Schulden schränken Handlungsfähigkeit stark ein
Was Schalke vor allem lähmt, sind Sünden aus der Vergangenheit. 162 Millionen Euro Miese schränken den Klub in seiner Handlungsfähigkeit massiv ein, jährlich gehen 16 Millionen Euro allein für Zins und Tilgung drauf. "Das ist ein durchschnittlicher Zweitligakader. Das heißt, wir bezahlen derzeit einen Kader extra", sagte Hefer.
Die Wende in Form von frischem Geld soll eine Fördergenossenschaft bringen. Ähnlich wie beim Erstliga-Aufsteiger FC St. Pauli will auch Schalke mit der Unterstützung seiner Basis aus der Schuldenfalle raus.
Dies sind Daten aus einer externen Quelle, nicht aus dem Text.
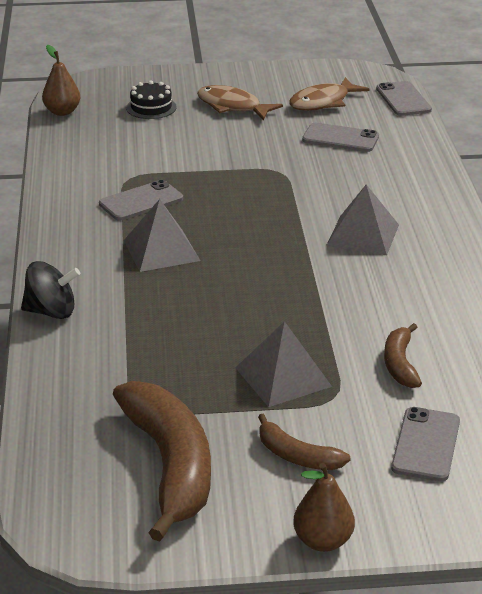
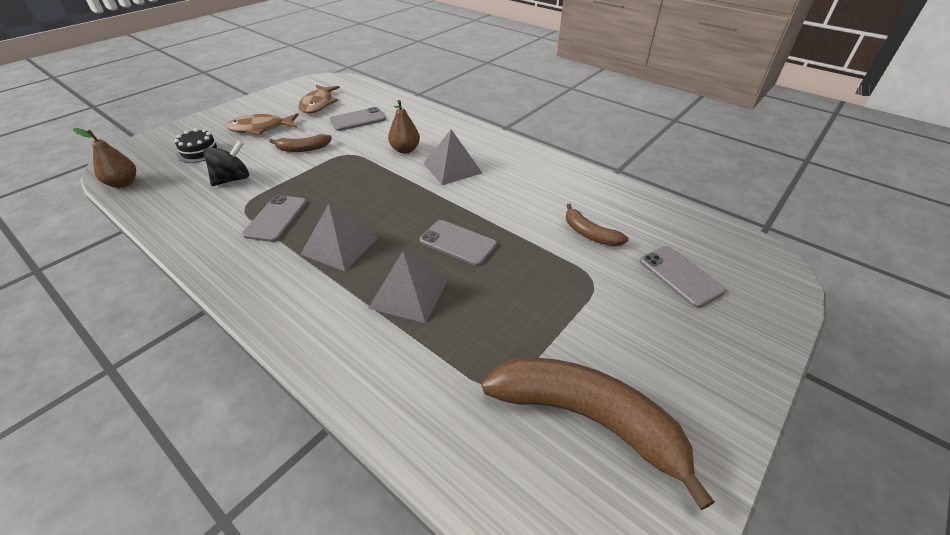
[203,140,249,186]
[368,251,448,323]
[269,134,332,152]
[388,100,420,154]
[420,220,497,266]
Voraussichtlich ab dem 1. Januar 2025 können Vereinsmitglieder - über 190.000 hat der nach Bayern München zweitgrößte Verein Deutschlands - in der "Auf Schalke eG" Anteile im Wert von 250 Euro zeichnen.
Genossenschaft soll im Januar starten
Die stolze Summe von 50 Millionen Euro könnte im besten Fall so zusammenkommen. "Dann sieht die Welt auf Schalke anders aus", appellierte Tillmann fast schon dramatisch an die Solidarität der Mitglieder.
Eine Ausgliederung des eingetragenen Vereins, zum Beispiel in eine Kapitalgesellschaft, ist hingegen derzeit kein Thema auf Schalke.